Bzzzzzzzz. Bzzzzzzzzzzzzz. Bzzzzzzzzzzzzzzzzzzzzzzz.
My students think their texting is less conspicuous if they keep their cell-phones on vibrate. Unfortunately, due to the size of our desks that seem to be leftovers of the finger-painting first grade variety, my high school students pockets are shoved flush up against the wooden desk top, further incriminating their outlawed behavior by their self-centered, vocal devices who will not be ignored.
I can’t blame them, really. I’m just as bad. There’s an iphone shaped pillow in the front drawer of my desk just in case of “ an emergency”. I have checked and re-checked my e-mail more often than my more narcissistic students check their pocket mirrors. Facebook updates of people whose lives honestly haven’t affected mine in decades-or ever- occasionally take precedence over a phone call to a friend I actually care about- and know first hand the happenings of their day to day life because I see them in person; not just in doctored pictures of their latest trip to some tropical locale where they look strikingly thinner and tanner than I remember. With all of the modes of communication that have cropped up in the last few years, you would think our communication as a people would be greatly improved. Instead, I’ve found myself more jittery, more exposed and less understood than ever before.
What’s the problem?
I don’t like when people speak on other’s behalf, so I’m not going to be so presumptuous as to pontificate on the root of the problem in society as a whole, just for me. And me, myself, am on communication overload which disables my ability to communicate effectively at all. In any medium. Written, verbal, in person or otherwise.
What must be done?
As someone who insists that the word “detox” must be loosely translated in other, ancient, more credible languages as “torturous withholding”, I’m forced to take a second look at what that might mean.

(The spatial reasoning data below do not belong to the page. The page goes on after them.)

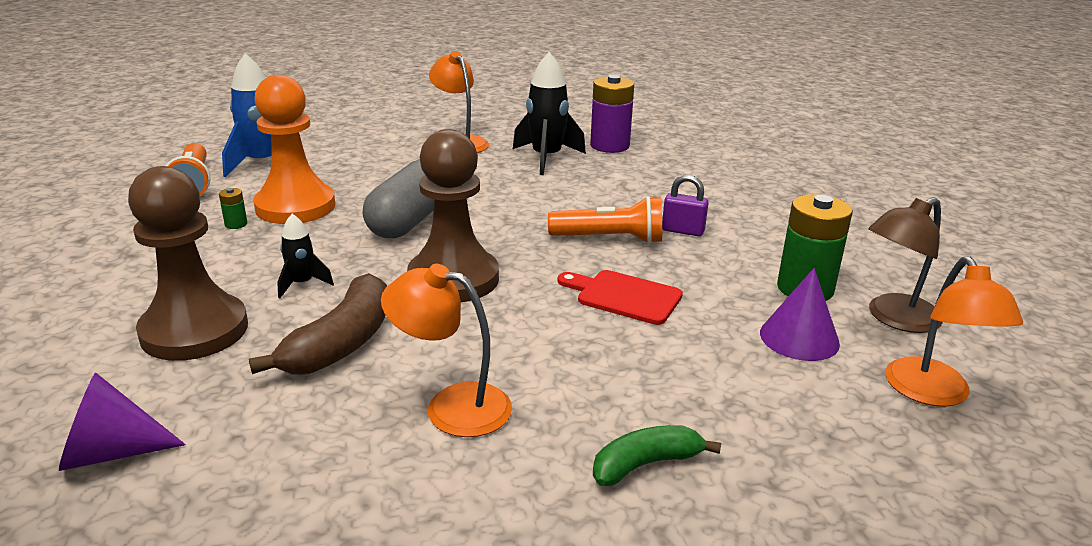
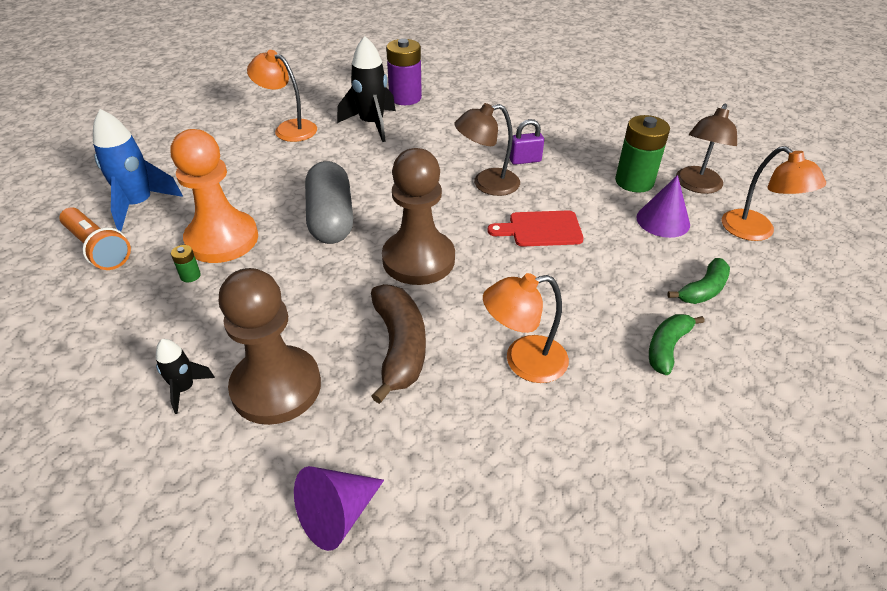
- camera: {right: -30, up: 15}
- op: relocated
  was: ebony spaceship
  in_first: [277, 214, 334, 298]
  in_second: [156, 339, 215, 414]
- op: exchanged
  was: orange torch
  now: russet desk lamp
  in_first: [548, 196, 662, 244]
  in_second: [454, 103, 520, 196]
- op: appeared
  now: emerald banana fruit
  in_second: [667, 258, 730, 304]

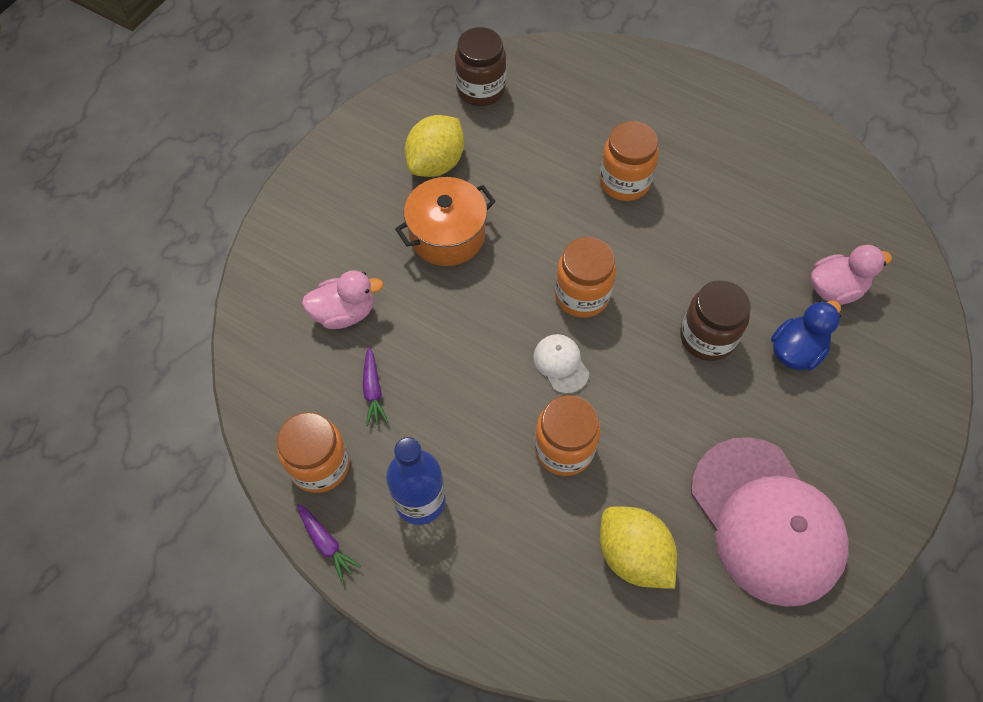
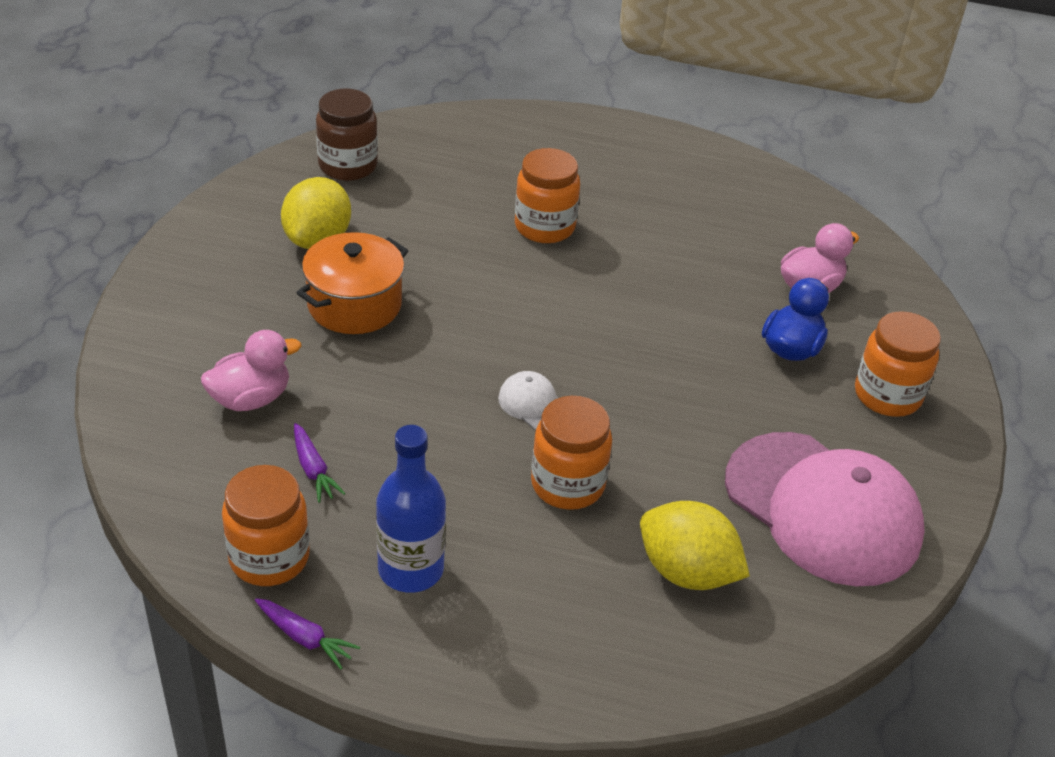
- camera: {right: -20, up: -20}
- op: relocated
  was: orange jam jar
  in_first: [555, 237, 616, 318]
  in_second: [855, 311, 941, 417]
- op: missing
  was: russet jam jar
  in_first: [680, 280, 751, 361]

In the last week, my husband and I have stopped using all electronic devices upon arriving home from work. It wasn’t a discussion we had, or something we felt particularly convicted about. I think, both of us just knew instinctively that it was time to distance ourselves a bit from things that hold little importance. No carrying cell-phones waiting for an “important” call, no humming, buzzing background ESPN noise emitting from the television, no gentle glow of the laptop highlighting my favorite food blogs or summer concert series. And, you know something? We had dinner together. At the table. With dinnerware. And wine. And laughed about real life things- not our favorite clips on youtube. We sat on our front porch and read books and watched our neighbor pick up litter from the sidewalk and practiced a song on the guitar. Then, later on, we purposefully chose a movie to watch together. Because we wanted to see it, not just to have it on. And you know what? Nobody called me. When I checked Facebook the following morning, the same people I don’t really know were complaining about the same things that are completely and utterly irrelevant to my life, mainly with irritating spelling errors and abbreviations I still don’t know the meanings of. I had no e-mails save ones that remind me to use my frequent flier miles. And thus I have come to the following conclusion:
Communication can only be considered as such if it is meaningful and executed with purpose on both ends.